Description: PW Present work, RB5 Reactive Black 5, PR Phenol red, RO4 Reactive Orange-4, RY86 Reactive Yellow-86, AB Acid black, AY23 Acid Yellow 23, VBR Victoria blue R, MB Methylene blue, E Erythrosine, MV Methyl violet, AR14 Acid red 14, AB1 Acid Black 1, MO Methyl Orange, EO Eosin, RB Rhodamine B, CR Congo red, P-N p-nitrophenol, AF Acid fuchsin, EBT Eriochrome, black T, AA Azure A, AB Azure B, MG Malachite green, MR Mordant red, EY Eosin Y, AO7 Acid orange 7, AB Acid Blue, TY Titan Yellow, RR198 Reactive red 198, 4N 4-nitrophenol, RR120 Reactive Red 120, AB 1 Acid black 1.

. This case shows the system’s novelty and the application of decoloring the RB5.

4. Conclusions

In conclusion, two magnetically susceptible precursors (acetyl acetonates) were dissociated by sonochemistry, allowing the formation of allotropic forms of carbon such as CNOs.
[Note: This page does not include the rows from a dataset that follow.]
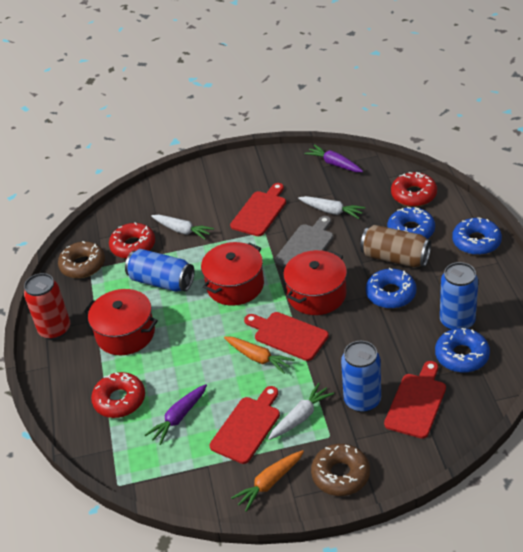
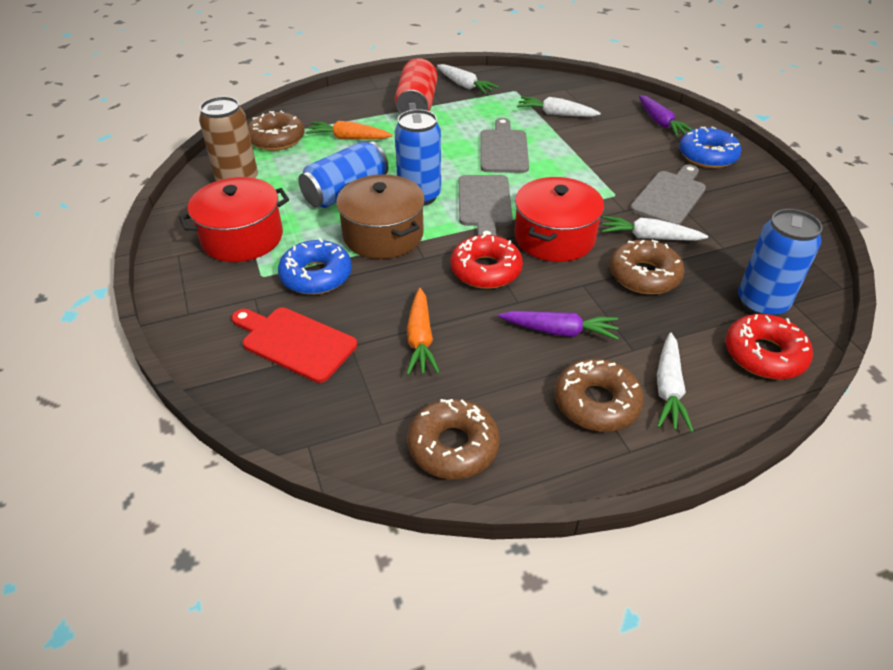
blue donut: 4 -> 2
brown donut: 2 -> 4
brown pot: 0 -> 1
grey cutting board: 1 -> 3
red cutting board: 4 -> 1
red donut: 3 -> 2
red pot: 3 -> 2
white carrot: 3 -> 4

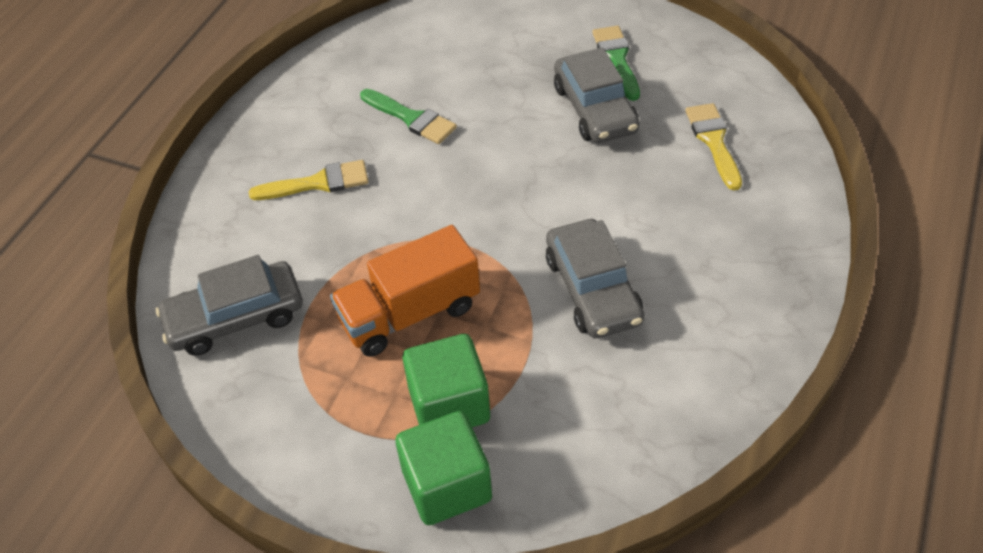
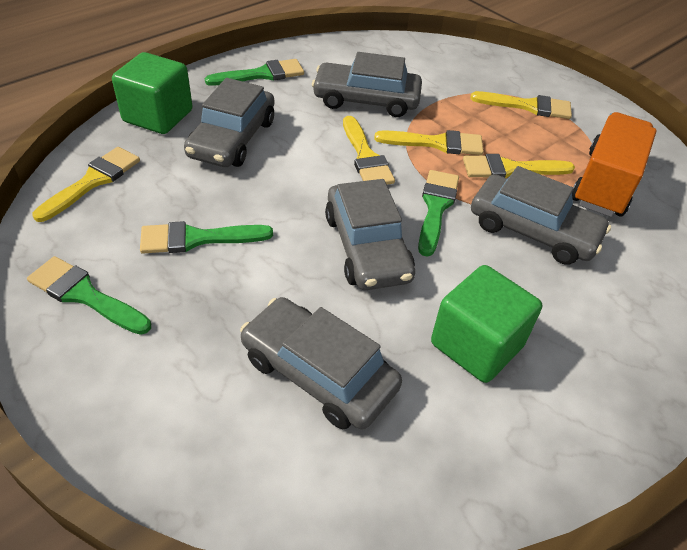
green brush: 2 -> 4
grey car: 3 -> 5
yellow brush: 2 -> 5

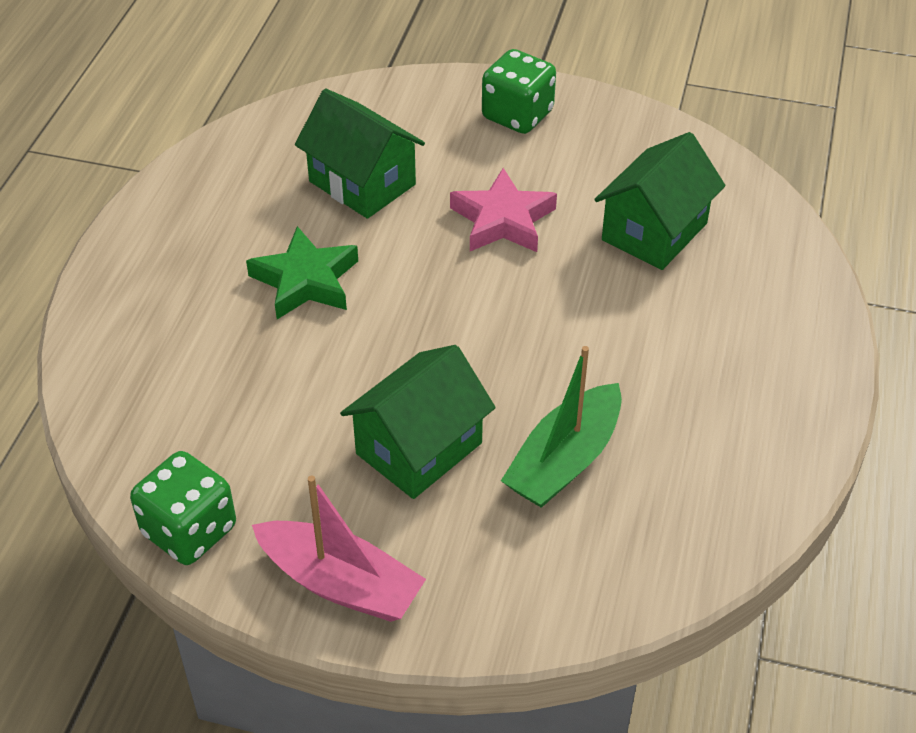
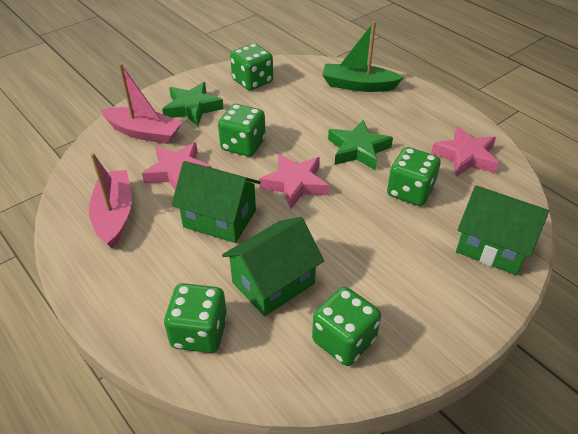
green dice: 2 -> 5
green star: 1 -> 2
pink boat: 1 -> 2
pink star: 1 -> 3

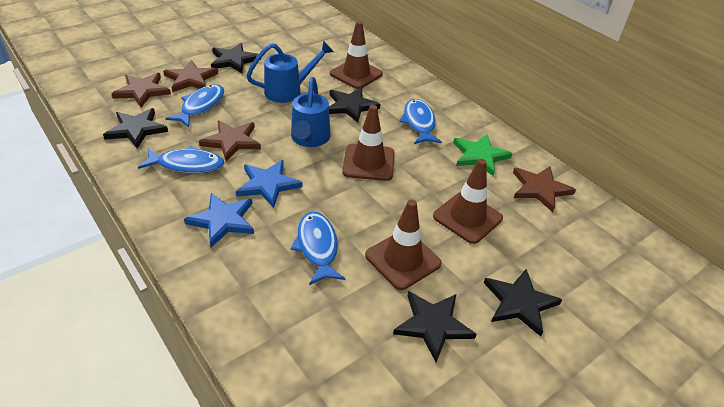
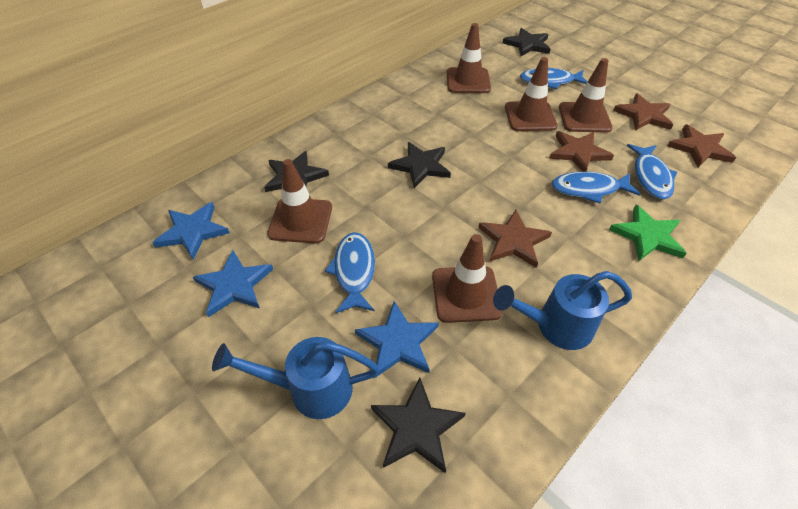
black star: 5 -> 4
blue star: 2 -> 3
brown traffic cone: 4 -> 5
Similarly, the formation of laminar structures was observed, which is attributed to the magnetic nature of the precursors. These laminar structures tend to become ordered and form superstructures, where it was determined that there are sites occupied by CNOs. The photocatalysis studies for dye RB5 show that the three products obtained at the different Ni-Fe ratios have a removal potential greater than 99% within 180 min and for a catalyst load of 200 mg. The kinetics model that best fit for RB5 decolorization was a zero-order model. These results serve as a reference for future in-depth studies aimed at establishing the application of these materials for the removal, from wastewater, of colorants with energies within the visible spectrum.